Re: [Exim] TLS, AUTH and relaying (testing TLS support)

Top Page
Delete this message
Reply to this message
Author: Phil Pennock
Date:  
To: exim-users
Subject: Re: [Exim] TLS, AUTH and relaying (testing TLS support)
On 2000-10-11 at 14:17 +0100, Nigel Metheringham gifted us with:
> There are, from memory, several things that you might wish to use to 
> allow/reject messages:-
>     - TSL settings, including TLS certificates
>     - IP addresses, networks/netmasks of connecting host
>     - host/domainname of connecting host
>     - DNS registration or not (+allow_unknown)
>     - RBL information
>     - SMTP authentication
>     - sender envelope address
>     - recipient envelope address (ie allow mail to postmaster)

>
> How on earth we can extend the configuration to sanely allow any
> combination of these without coming up with a scheme thats harder to
> read and understand than a sendmail.cf file is rather difficult :-(


Extend host/domain lists. Have a new prefix. Be more verbose in doing
so - are there problems with using [...] or {...} as a prefix?
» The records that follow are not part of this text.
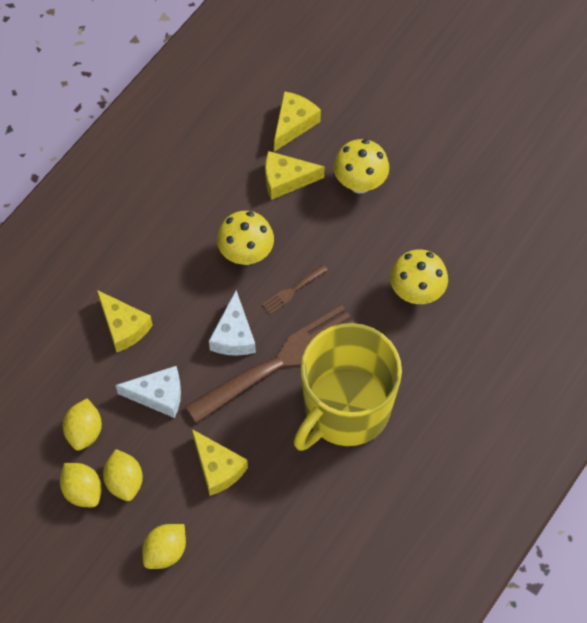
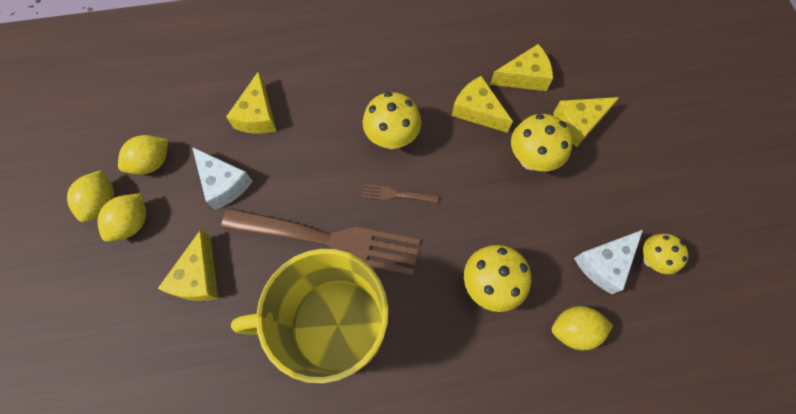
camera: 45 degrees right, 5 degrees up
(165, 551) = (95, 304): yellow lemon -> yellow lemon (573, 329)
(233, 335) = (320, 188): white cheese -> white cheese (604, 263)
(366, 128) = (578, 123): none -> yellow cheese
(500, 184) = (651, 259): none -> yellow mushroom

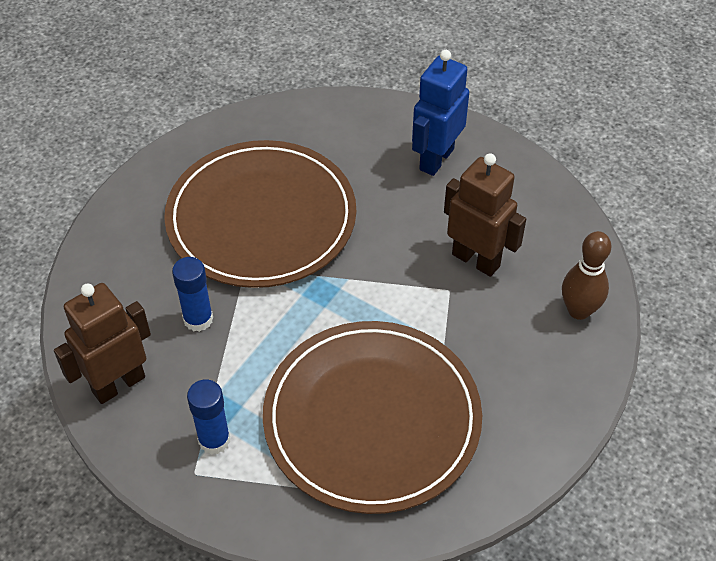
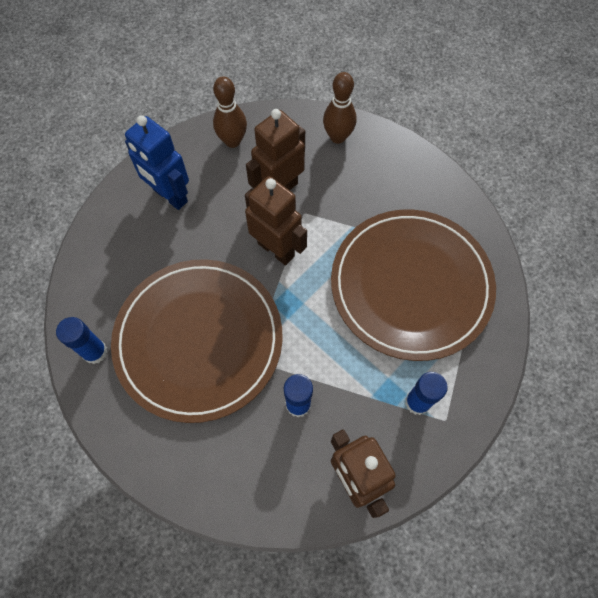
camera: 80 degrees left, 15 degrees up
(235, 138) = (95, 352): none -> blue glue stick
(390, 269) = (276, 249): none -> brown robot
(532, 202) = (232, 141): none -> brown bowling pin

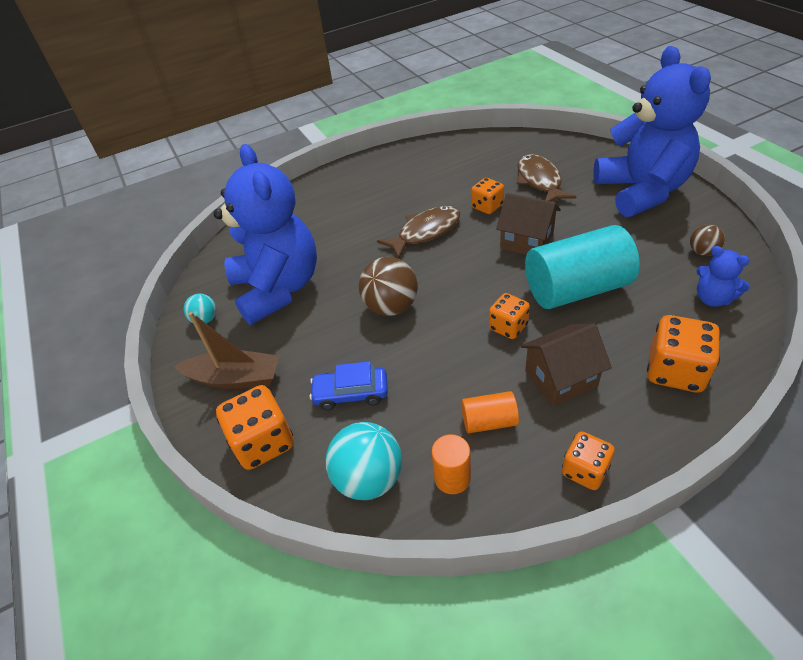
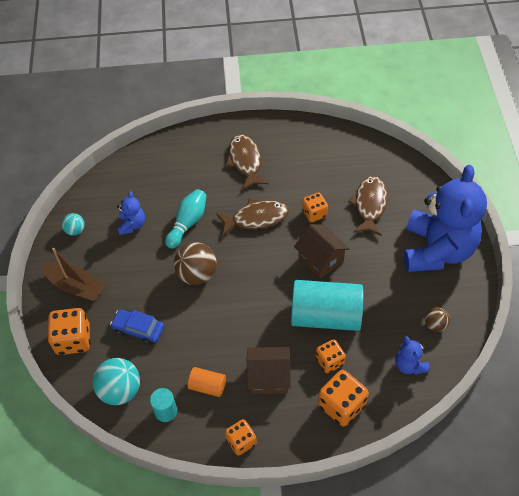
camera: 20 degrees right, 10 degrees up
(278, 288) = (132, 225): blue teddy bear -> blue teddy bear, size x0.41
(347, 263) = (188, 223): none -> turquoise bowling pin
(378, 191) = (245, 161): none -> brown fish
(452, 478) = (166, 411): orange cylinder -> turquoise cylinder
(508, 327) = (261, 325): orange dice -> orange dice (329, 361)

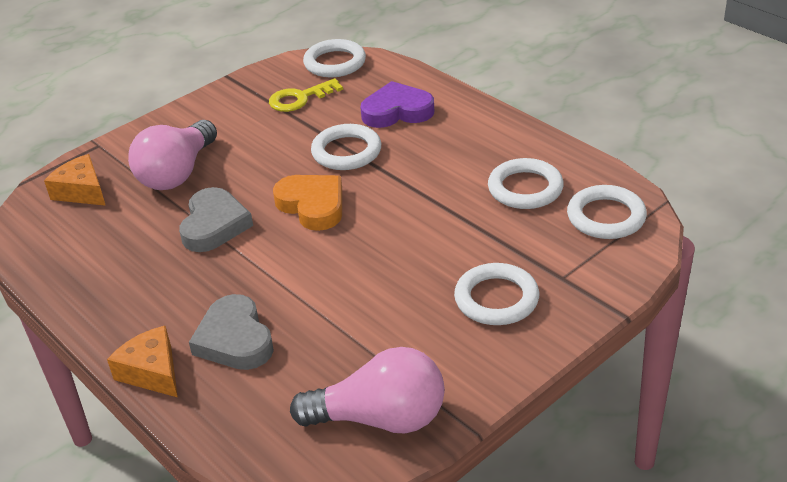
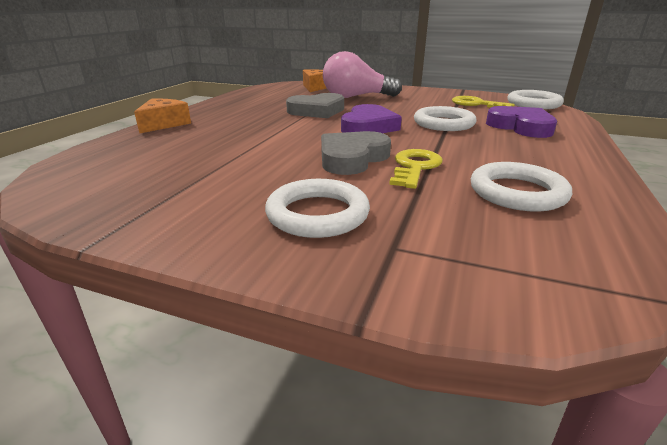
camera: 60 degrees right, 10 degrees down
(235, 339) = (203, 135): grey heart -> grey heart (352, 158)
(312, 205) = (368, 126): orange heart -> purple heart
(380, 418) = (112, 196): pink light bulb -> none
(445, 218) = (415, 167): none -> yellow key
(606, 217) = (554, 254): white ring -> none

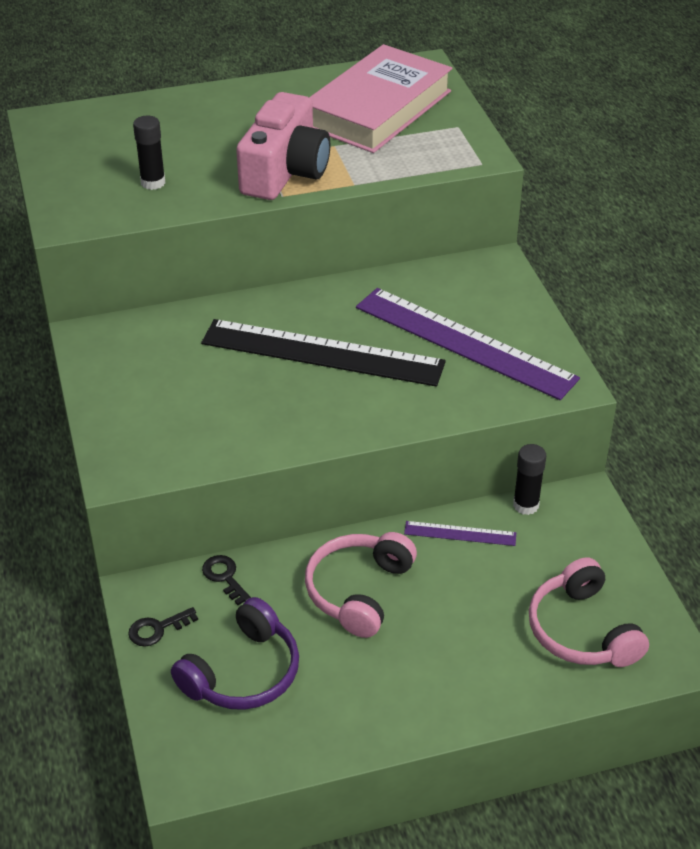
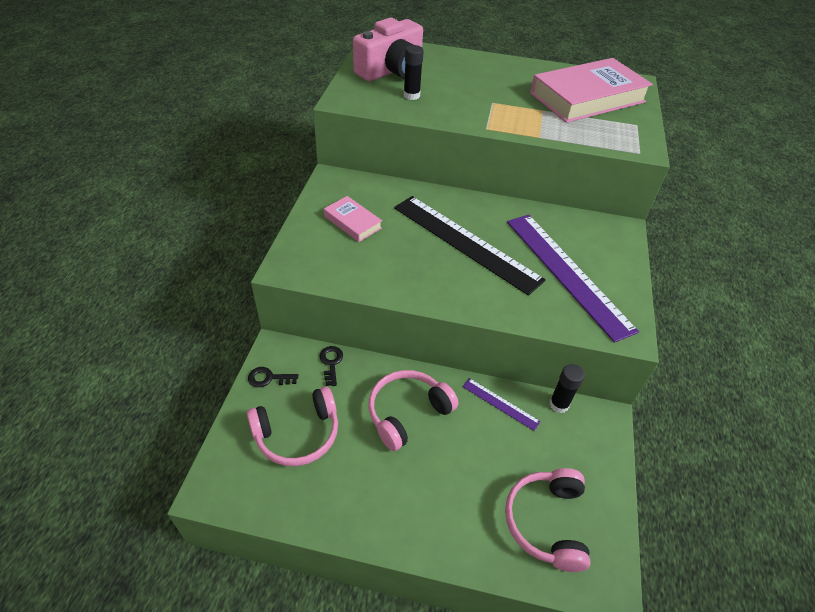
camera: 25 degrees right, 5 degrees up
(160, 383) = (352, 222): none -> pink book
(243, 672) = (297, 434): purple headphones -> pink headphones
(285, 172) = (499, 115): pink camera -> pink camera (391, 70)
host_accept_relay = {AUTH}* : localhost: !{DNS}* : \
            net24-dbm;/networks.db


Multiple prefixes indicate boolean AND. The list syntax already
provides OR. So to allow any host, if authenticated and using TLS, to
allow localhost, or to allow an authenticated connection from
192.168.42.0/24, and reject otherwise,

host_accept_relay = localhost : {AUTH}{TLS}* : \
        {AUTH}192.168.42.0/24 : ! *


There are likely to be a host of problems with this ... and is probably
cleanly do-able with ${auth: ... } or something.

Disclaimer: I haven't played with the TLS stuff at all. But this is an
idea for an extensible syntax could integrate reasonably well. Probably
better not to use {} as I've done - are square brackets available? Or
angled brackets <> ?
--
Civilisation: where they cut down the trees and name streets after them.